Tome (Tomé) is an unincorporated village and census-designated place in Valencia County, New Mexico, United States. It is located in the Rio Grande valley near the foot of Tome Hill (El Cerro Tomé), a notable Catholic pilgrimage site. The village lies along New Mexico State Road 47 and is neighbored by Valencia to the north and Adelino to the south. It is the location of the Valencia Campus of the University of New Mexico. Tome has a post office with ZIP code 87060. As of the 2020 census, Tome had a population of 1,718.

The community was established when land abandoned by Tomé Domínguez de Mendoza following the Pueblo Revolt was granted to a new group of settlers in 1739. Once an important town on the Camino Real, it suffered due to Native American attacks and flooding during the 1800s. It was the seat of Valencia County from 1852 to 1872, and again briefly in 1875.

For census purposes, Tome was previously combined with Adelino in the Tome-Adelino census-designated place (CDP). The CDP was split prior to the 2010 Census.
==History==
Tome was originally part of an encomienda granted to Tomé Domínguez de Mendoza in 1659. During the Pueblo Revolt of 1680, Domínguez fled to El Paso along with the other surviving Spanish settlers, but 38 members of his household were killed. Understandably, he was hesitant to return and remained in El Paso even after the Spanish reconquered New Mexico in 1692.

In 1739, a group of 29 settlers from Albuquerque petitioned to take over the abandoned land. Governor Gaspar Domingo de Mendoza granted the request and conveyed to them the Town of Tome Grant. Like other Spanish colonial towns, Tome had a central plaza surrounded by houses and a church.

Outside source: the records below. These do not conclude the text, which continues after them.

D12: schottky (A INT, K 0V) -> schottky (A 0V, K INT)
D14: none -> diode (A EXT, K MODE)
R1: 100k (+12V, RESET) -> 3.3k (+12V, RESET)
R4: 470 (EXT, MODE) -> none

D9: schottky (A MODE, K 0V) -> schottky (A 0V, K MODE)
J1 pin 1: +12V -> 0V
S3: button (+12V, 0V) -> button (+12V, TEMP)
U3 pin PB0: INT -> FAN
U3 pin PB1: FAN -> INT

Although plagued by flooding and Native American attacks, it was a notable waypoint on the Camino Real and was frequently mentioned in travelers' accounts. In 1776, Fray Atanasio Domínguez reported that the town had 727 inhabitants, which made it about the same size as Albuquerque at the time.

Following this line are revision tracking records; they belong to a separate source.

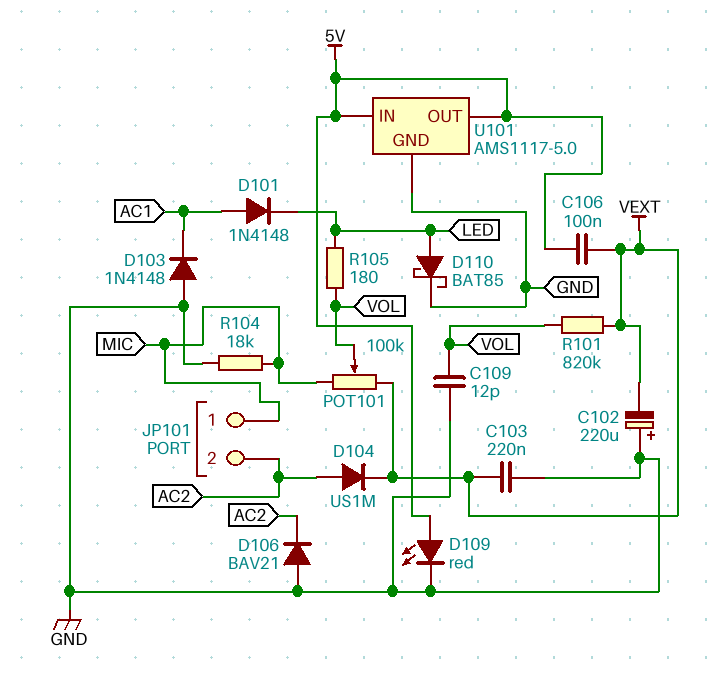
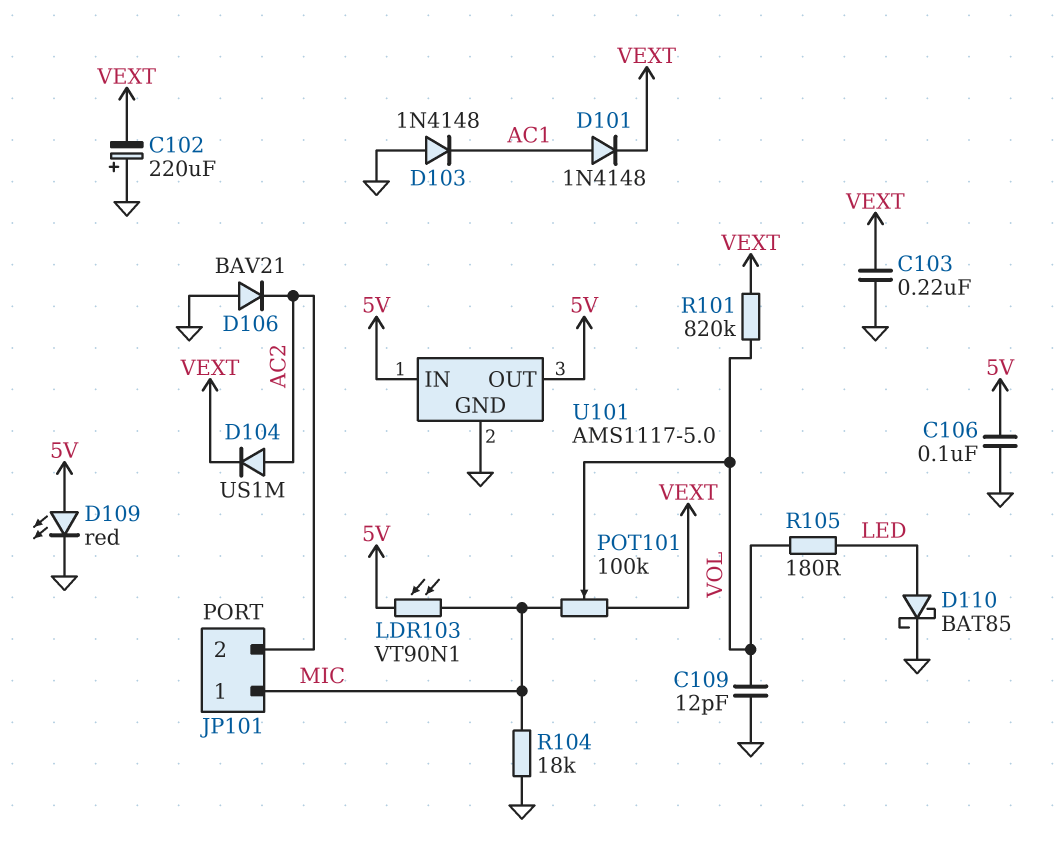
C106: 100nF (5V, VEXT) -> 100nF (5V, GND)
D101: diode 1N4148 (A AC1, K LED) -> diode 1N4148 (A AC1, K VEXT)
LDR103: none -> VT90N1 (5V, MIC)

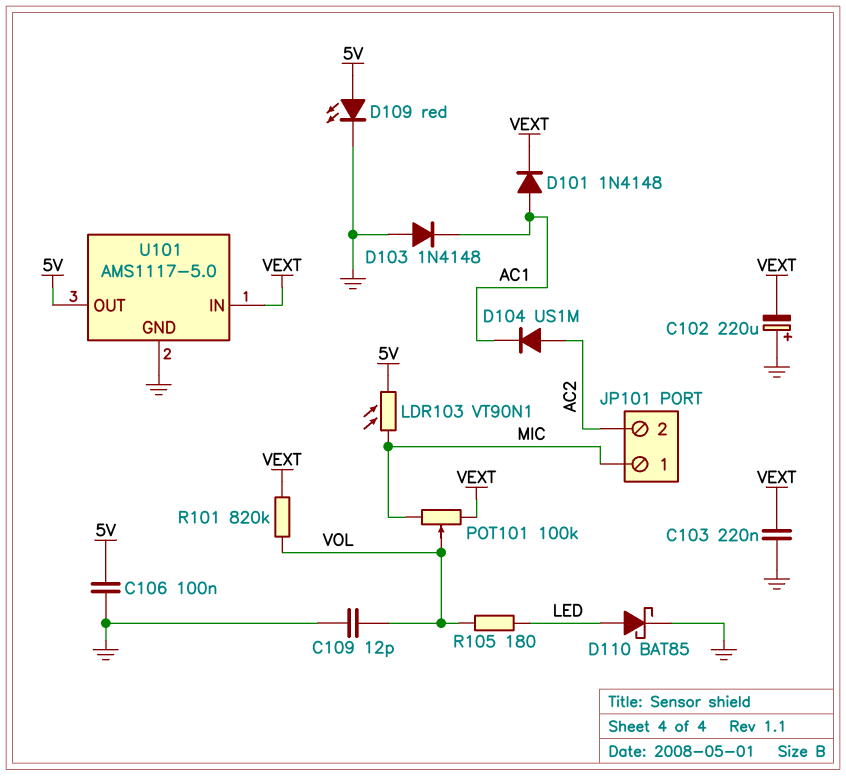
D104: diode US1M (A AC2, K VEXT) -> diode US1M (A AC2, K AC1)
D106: diode BAV21 (A GND, K AC2) -> none
R104: 18k (GND, MIC) -> none
U101 pin IN: 5V -> VEXT

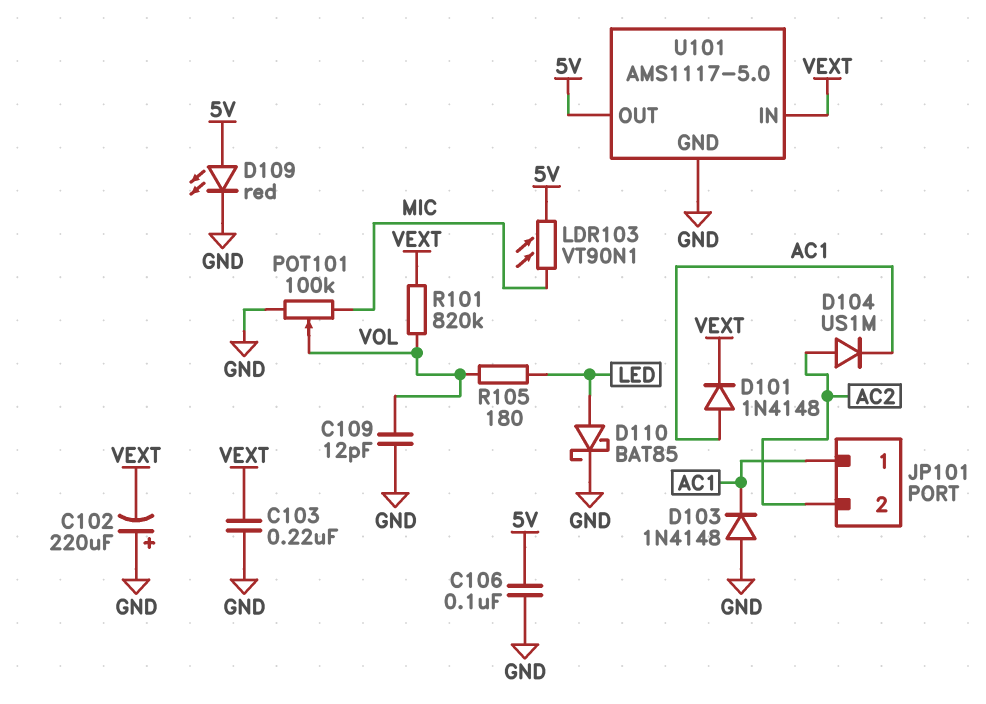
JP101 pin 1: MIC -> AC1
POT101: 100k (MIC, VEXT, wiper VOL) -> 100k (GND, MIC, wiper VOL)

In 1821, Mexico gained its independence from Spain. By this point Tome was sizable enough to have its own local government with an alcalde (mayor) and ayuntamiento (legislative council). During the Revolt of 1837, counter-revolutionaries led by Manuel Armijo met at Tome to formulate a plan for retaking Santa Fe. In 1852, now under the control of the United States, Tome was designated the county seat of Valencia County. An account of the town was given by U.S. Attorney William W.H. Davis in 1853 as he traveled the territorial District Court circuit:

Tomé, the county seat of Valencia county, is a village of not more than four hundred inhabitants... In former days it was one of the most prosperous towns in the Rio Abajo, and was the scene of annual festivals... In the course of time, the hostile Nabajos [sic] made descents upon the town, and carried many of the inhabitants into captivity. From this period we may date its decline. The people deserted their houses for a more secure home, the trade fell off, and the religious festivals were no longer celebrated there. The best buildings have tumbled down and gone to decay... Of late years the place is looking up a litle, but it is still dilapidated in appearance.

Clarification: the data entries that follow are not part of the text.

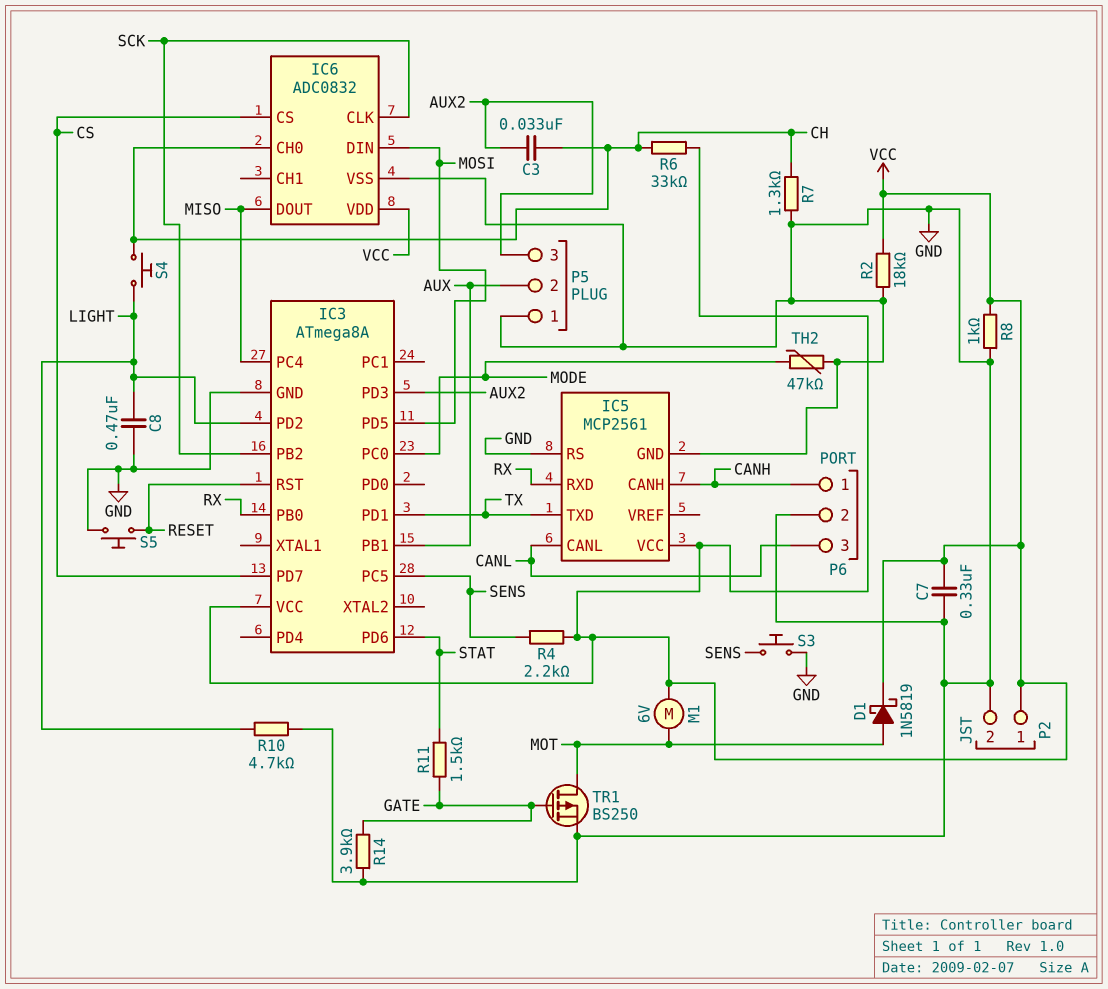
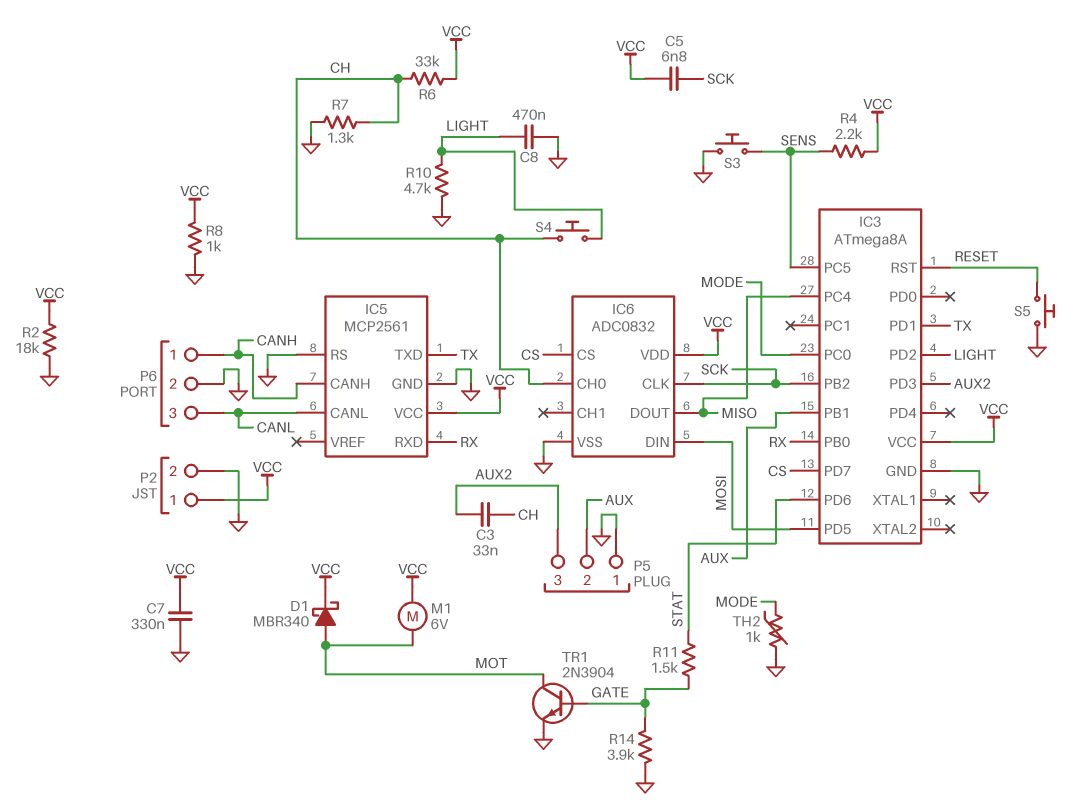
C5: none -> 6.8nF (SCK, VCC)
D1: schottky 1N5819 (A MOT, K VCC) -> schottky MBR340 (A MOT, K VCC)
TH2: 47k (GND, MODE) -> 1k (GND, MODE)
TR1: PMOS BS250 (G GATE, D MOT, S GND) -> NPN 2N3904 (B GATE, C MOT, E GND)

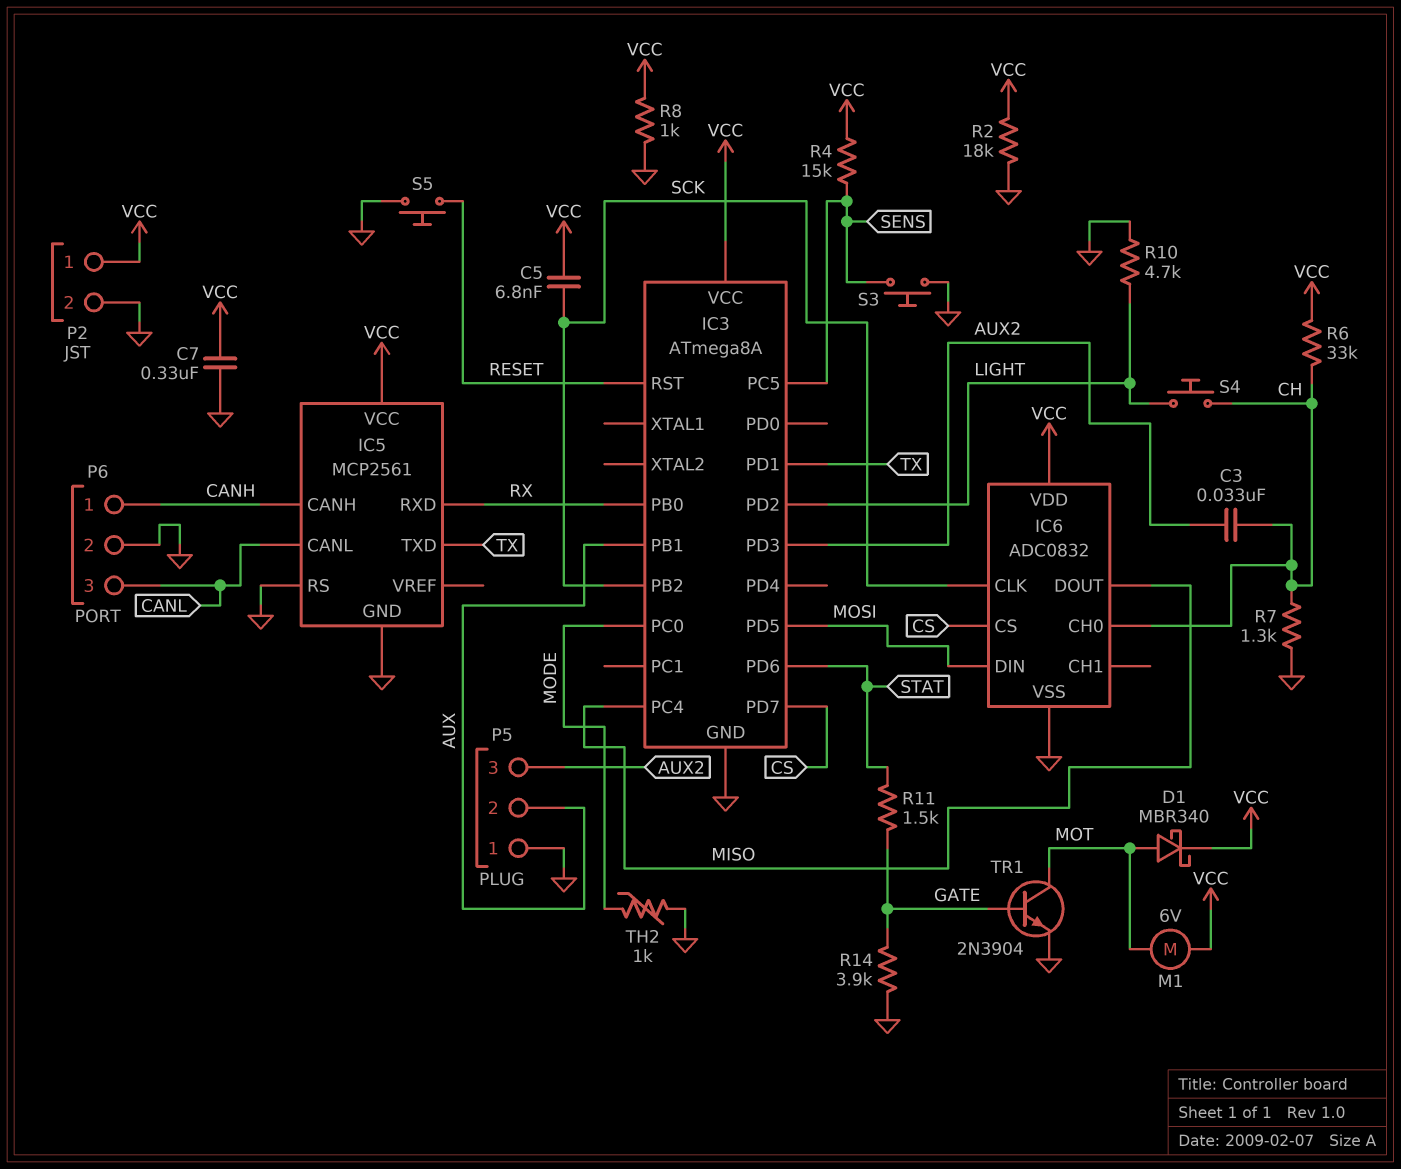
C8: 470nF (GND, LIGHT) -> none
R4: 2.2k (SENS, VCC) -> 15k (SENS, VCC)

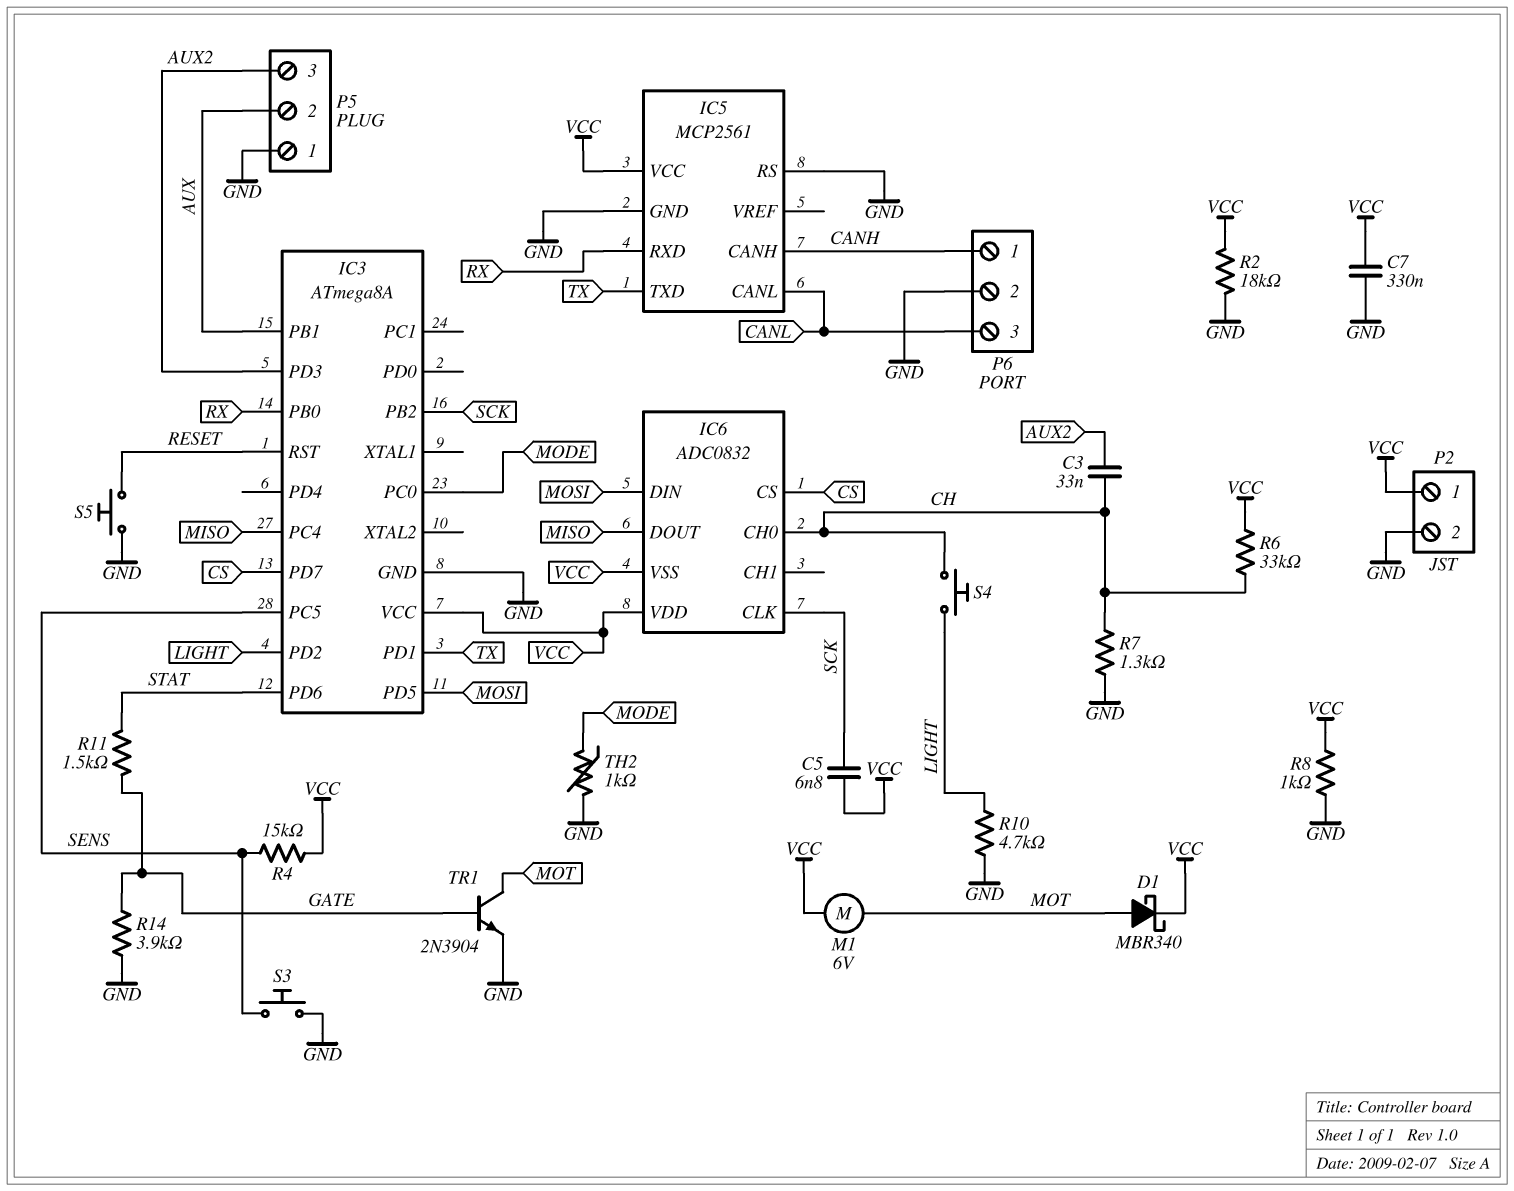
IC6 pin VSS: GND -> VCC

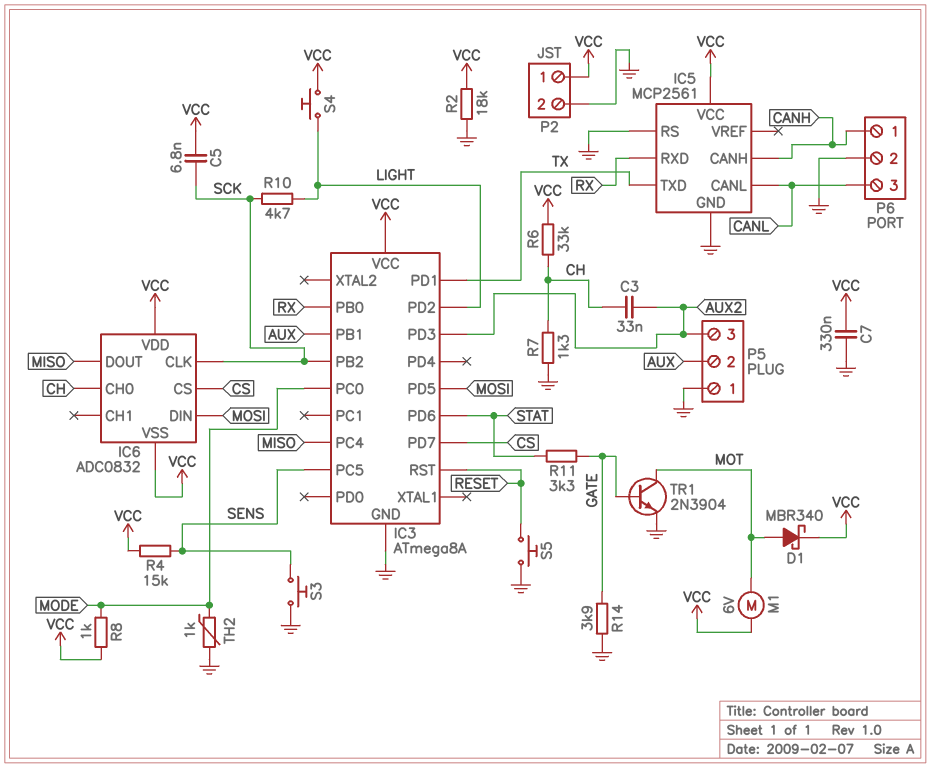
R8: 1k (GND, VCC) -> 1k (MODE, VCC)
R10: 4.7k (GND, LIGHT) -> 4.7k (LIGHT, SCK)
R11: 1.5k (GATE, STAT) -> 3.3k (GATE, STAT)
S4: button (CH, LIGHT) -> button (LIGHT, VCC)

The county seat was moved to Belen from 1872–4, then back to Tome. In 1875, a new two-story adobe courthouse was built on the plaza with an adjacent stone jail building which is still standing. Despite this brand-new facility, the county seat was moved permanently to Los Lunas the following year. In 1968, the community was divided over whether to sell the land grant, still in force after almost 200 years, to a private developer. Ultimately the land was sold, but the grant was able to reacquire the spiritually significant El Cerro Tome Site in 2013.

==Demographics==

Historical population
| Census | Pop. | Note | %± |
| 2020 | 1,718 |  | — |
U.S. Decennial Census

==Education==
About half of Tome is in Belen Consolidated Schools and the other half is in Los Lunas Public Schools. Belén High School is the Belén district's comprehensive high school.